Resting and Reimagining
When Passover begins on Saturday night, the seventh day of Passover coincides with Shabbat. This concurrence means that we celebrate the occasion of the Seventh Day of creation, the Day of Rest at the same time as we remember the splitting of the sea which occurred at this time. These two seemingly unrelated moments have something in common and something to teach us.
A midrash states that on the twilight of the sixth day, that is the moment when the light of the last day of Creation was giving way to the beginning of the first Day of Rest, G*d brought into being that which would be necessary for the great miracles which would come. On this day was created the staff Moses would use, the mouth of the donkey that would chastise Bilaam and the capacity of the Sea of Reeds to split. So it is fitting that in a few hours that twilight will repeat itself.

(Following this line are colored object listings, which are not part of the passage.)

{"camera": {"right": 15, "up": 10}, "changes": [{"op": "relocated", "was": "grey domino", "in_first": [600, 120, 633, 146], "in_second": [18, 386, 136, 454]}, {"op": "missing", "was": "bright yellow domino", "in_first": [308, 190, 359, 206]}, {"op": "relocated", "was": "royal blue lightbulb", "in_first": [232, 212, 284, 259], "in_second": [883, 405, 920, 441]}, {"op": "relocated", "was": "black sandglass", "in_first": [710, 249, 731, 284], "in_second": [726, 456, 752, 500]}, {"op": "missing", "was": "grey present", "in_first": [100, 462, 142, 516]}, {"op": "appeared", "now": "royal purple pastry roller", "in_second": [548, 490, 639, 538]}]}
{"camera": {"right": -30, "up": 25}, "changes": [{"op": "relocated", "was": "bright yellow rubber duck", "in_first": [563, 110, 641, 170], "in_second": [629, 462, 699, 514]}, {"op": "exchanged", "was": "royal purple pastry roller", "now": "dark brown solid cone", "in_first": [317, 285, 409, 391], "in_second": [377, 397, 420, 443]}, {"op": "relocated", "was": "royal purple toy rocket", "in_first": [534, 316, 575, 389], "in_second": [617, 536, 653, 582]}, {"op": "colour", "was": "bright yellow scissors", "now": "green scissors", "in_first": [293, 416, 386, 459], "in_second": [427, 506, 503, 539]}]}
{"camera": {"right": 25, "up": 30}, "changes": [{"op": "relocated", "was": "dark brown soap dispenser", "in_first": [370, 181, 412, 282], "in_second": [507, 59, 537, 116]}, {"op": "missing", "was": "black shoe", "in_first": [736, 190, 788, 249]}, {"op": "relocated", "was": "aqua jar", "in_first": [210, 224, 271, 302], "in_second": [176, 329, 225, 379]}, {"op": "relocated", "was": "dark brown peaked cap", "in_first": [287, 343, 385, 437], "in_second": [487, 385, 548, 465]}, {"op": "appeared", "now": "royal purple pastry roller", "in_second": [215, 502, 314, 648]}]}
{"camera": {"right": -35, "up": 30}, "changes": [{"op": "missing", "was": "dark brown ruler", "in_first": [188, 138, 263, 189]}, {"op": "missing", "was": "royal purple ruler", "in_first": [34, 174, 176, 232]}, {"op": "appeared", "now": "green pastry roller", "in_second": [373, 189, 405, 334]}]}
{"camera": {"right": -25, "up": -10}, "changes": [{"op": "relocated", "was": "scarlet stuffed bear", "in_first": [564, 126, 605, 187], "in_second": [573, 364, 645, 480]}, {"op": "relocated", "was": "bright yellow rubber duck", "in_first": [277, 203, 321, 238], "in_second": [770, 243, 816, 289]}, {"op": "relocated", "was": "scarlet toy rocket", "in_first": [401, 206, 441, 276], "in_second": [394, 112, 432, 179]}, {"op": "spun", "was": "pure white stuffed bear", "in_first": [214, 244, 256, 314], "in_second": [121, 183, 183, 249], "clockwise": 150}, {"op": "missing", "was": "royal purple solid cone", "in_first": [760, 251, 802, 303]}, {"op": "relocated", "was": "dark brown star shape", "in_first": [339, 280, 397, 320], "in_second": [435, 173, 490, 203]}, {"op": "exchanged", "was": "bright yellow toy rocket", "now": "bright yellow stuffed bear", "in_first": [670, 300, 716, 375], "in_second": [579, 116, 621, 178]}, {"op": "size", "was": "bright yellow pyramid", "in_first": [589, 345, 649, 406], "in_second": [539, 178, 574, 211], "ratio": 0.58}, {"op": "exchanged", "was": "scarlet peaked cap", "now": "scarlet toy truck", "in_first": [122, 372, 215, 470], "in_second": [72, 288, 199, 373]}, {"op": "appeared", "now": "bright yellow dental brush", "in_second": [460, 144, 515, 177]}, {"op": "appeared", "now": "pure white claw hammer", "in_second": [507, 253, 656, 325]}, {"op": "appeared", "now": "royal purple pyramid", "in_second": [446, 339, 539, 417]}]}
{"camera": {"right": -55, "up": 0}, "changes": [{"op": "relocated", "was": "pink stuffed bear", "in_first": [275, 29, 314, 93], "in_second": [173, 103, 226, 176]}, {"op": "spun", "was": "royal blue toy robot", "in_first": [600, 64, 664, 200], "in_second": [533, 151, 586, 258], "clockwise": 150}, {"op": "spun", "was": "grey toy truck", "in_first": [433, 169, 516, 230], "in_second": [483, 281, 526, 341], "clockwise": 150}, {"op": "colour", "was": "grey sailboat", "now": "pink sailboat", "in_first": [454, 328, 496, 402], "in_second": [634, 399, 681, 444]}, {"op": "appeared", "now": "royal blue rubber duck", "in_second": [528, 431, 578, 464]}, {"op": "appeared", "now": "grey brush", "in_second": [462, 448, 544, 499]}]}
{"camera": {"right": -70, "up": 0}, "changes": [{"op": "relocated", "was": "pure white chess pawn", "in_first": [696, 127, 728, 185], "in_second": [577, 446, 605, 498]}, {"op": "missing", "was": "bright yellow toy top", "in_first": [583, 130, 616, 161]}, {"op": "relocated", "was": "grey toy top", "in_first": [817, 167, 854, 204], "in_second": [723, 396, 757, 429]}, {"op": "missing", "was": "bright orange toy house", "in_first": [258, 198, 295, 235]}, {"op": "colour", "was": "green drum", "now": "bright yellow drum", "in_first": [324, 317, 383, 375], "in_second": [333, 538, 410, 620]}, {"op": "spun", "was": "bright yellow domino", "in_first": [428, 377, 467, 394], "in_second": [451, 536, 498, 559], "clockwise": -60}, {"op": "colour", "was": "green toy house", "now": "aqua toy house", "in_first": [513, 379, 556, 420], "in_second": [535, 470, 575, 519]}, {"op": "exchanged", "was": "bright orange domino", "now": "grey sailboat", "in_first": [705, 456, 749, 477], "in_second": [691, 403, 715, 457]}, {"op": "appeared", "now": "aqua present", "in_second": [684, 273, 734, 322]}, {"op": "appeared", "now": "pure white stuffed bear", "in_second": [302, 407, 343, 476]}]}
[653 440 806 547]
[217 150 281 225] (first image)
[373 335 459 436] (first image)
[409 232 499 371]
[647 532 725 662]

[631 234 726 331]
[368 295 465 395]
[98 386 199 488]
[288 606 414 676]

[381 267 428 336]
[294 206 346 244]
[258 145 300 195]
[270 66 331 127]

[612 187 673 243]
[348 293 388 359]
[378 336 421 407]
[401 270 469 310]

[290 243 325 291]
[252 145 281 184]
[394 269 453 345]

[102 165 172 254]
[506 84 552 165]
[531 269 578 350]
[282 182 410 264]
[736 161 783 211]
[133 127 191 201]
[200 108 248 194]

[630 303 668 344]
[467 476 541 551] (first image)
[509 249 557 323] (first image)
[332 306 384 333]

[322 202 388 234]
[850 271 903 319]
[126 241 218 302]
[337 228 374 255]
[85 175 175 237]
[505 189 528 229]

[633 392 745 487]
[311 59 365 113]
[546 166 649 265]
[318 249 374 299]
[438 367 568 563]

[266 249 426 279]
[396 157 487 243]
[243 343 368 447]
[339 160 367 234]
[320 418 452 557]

Twilight, Bein HaShmashot in Hebrew, is a period of time that will for eternity be in doubt as to whether it is day or night and so we begin Shabbat earlier to make sure we don’t begin too late and end shabbat later to make sure the daytime has run it’s course. So, miracles are, in this telling, that space that is both something new that is created and something always waiting to occur. In the case of the Splitting of the Sea, the miracle transformed what seemed hopeless - the Pharaoh’s army bearing down - into a possibility unimaginable to the Israelites and yet there all along.
Every week when Shabbat comes we have the opportunity to rest and to reimagine. We rest from the work that occupies each of us for the six days of labor and reimagine so we can turn ourselves toward a new week in which anything is possible.
So may it be for all of us this Shabbat and everyday on which we rest and reimagine.